Austin Rivers/Photo courtesy of Los Angeles Clippers
The subject line in the email sent by Fox Sports Radio read, “Austin Rivers says the Clippers have moved the ball better without Blake Griffin.”
The younger Rivers, a backup guard, did an interview this week with the Steve Gorman Sports show. He was asked by Jeffrey Gorman, “… You guys are humming without the great Blake Griffin. How does he come back and everything is seamless?”
Rivers’ response was emailed to Clippers beat writers.
“You’ve got to understand, because we haven’t played with Blake, our ball movement has been a lot better,” Austin Rivers said, according to the transcript. “I think we learned a mutual thing that’s like, ‘All right, listen Blake, since you’ve been out, we’ve learned to move the ball better, so when you come back, we’re still going to play like that. But now we have you back, we’re still going to play through you at the same time.’
“So I think we’ve both have learned things. There’s times when it’s obvious we need Blake, so I think it’s a learning experience for both of us. There’s no way we could be worse with Blake Griffin back on our team. It’s not possible. He’s one of the best players in the NBA, so we can’t wait to have him back.”
Rivers was rather stunned to find out that the station thought his comments controversial enough to send them out. He told reporters prior to Saturday’s game against the visiting Atlanta Hawks what he was trying to convey.

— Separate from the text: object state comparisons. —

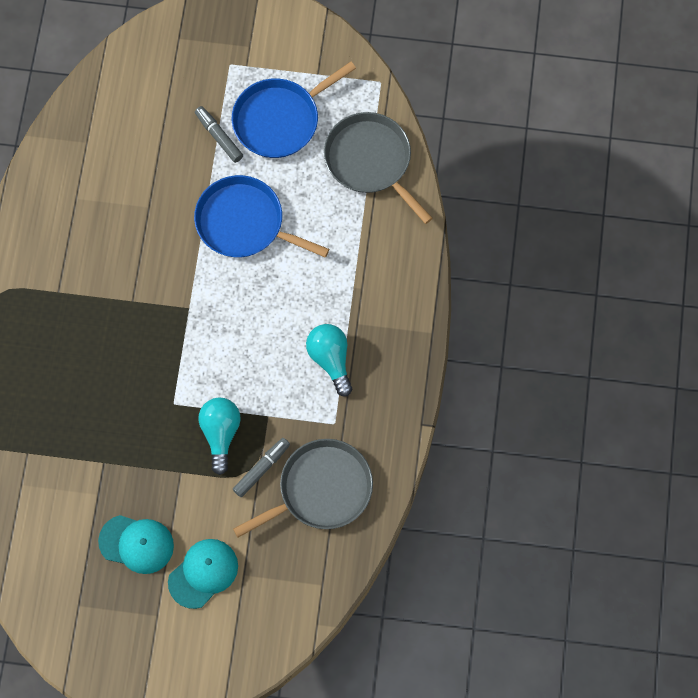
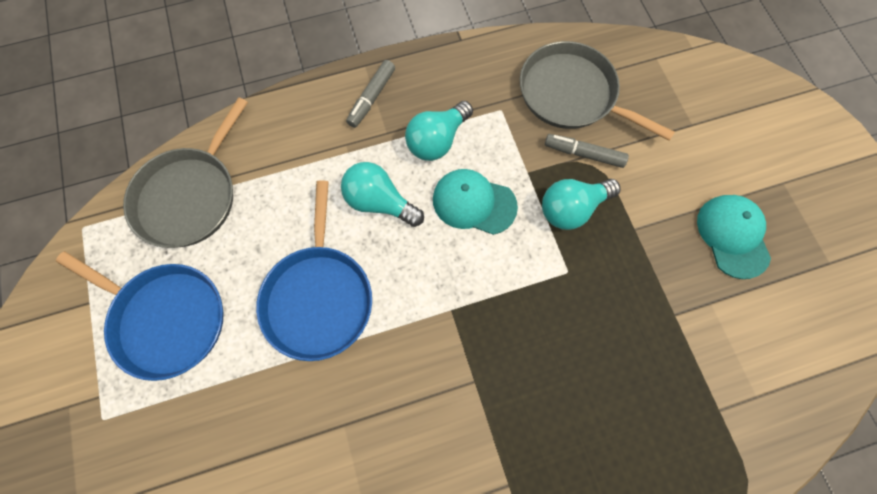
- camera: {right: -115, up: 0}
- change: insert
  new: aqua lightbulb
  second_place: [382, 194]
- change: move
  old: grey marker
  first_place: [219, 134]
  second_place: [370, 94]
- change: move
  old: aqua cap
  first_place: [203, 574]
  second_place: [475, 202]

“I meant to say, like, we have to move the ball better without Blake,” he said. “I mean, it’s like, common (sense). I thought people would be smart enough to know what that means. Blake’s not playing, obviously we have to move the ball. I said that in that interview as well, that we’re a better team with Blake. Without Blake, we have to move the ball better.”

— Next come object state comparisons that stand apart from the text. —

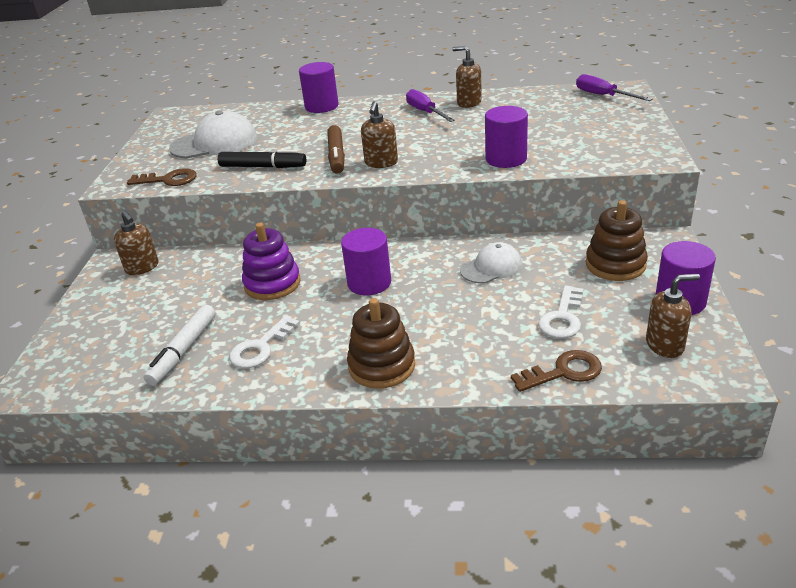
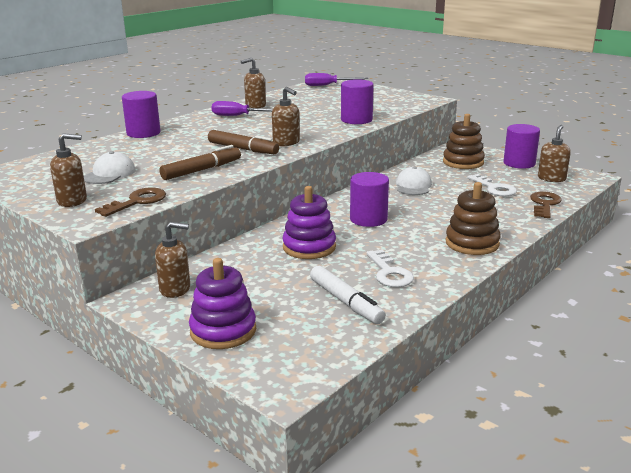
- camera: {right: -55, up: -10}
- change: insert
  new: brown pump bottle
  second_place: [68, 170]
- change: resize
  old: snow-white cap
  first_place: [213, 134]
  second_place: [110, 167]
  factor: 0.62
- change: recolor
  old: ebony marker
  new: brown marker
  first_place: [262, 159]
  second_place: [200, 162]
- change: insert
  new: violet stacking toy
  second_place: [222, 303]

Rivers offered an analogy.
“It’s like if Cleveland played without LeBron (James), they’d have to figure out a way to move the ball because their best player is not playing,” he said. “It’s common sense.”
Austin’s father, Clippers coach Doc Rivers, suggested that what his son said was misconstrued.

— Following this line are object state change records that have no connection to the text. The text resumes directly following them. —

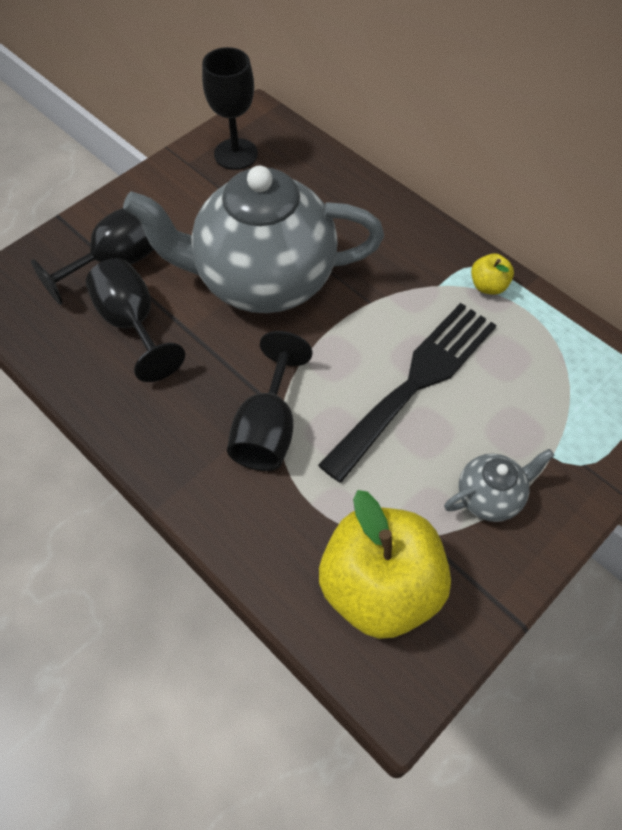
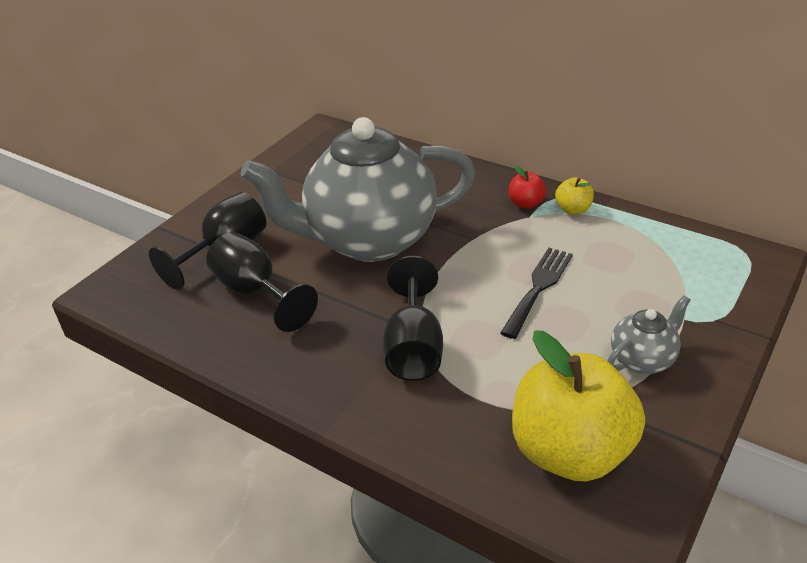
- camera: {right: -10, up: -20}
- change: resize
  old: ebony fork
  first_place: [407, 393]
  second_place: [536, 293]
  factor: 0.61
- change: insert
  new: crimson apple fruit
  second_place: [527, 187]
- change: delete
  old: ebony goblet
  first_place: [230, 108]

“No, I don’t think he meant to say that, the way that sounds,” Doc Rivers said. “The ball movement has been better, but the ball movement started moving right before Blake left. … Probably about two or three weeks before Blake got injured, our ball movement changed.
“Really, the second unit’s ball movement changed as well when we started playing Cole (Aldrich) and Pablo (Prigioni) as well. Our ball movement won’t change at all (upon Griffin’s return). I think, if anything, it may increase.”
Griffin (quad tendon, fractured hand) has not played since Dec. 25. He could be back around the middle of this month, or shortly thereafter.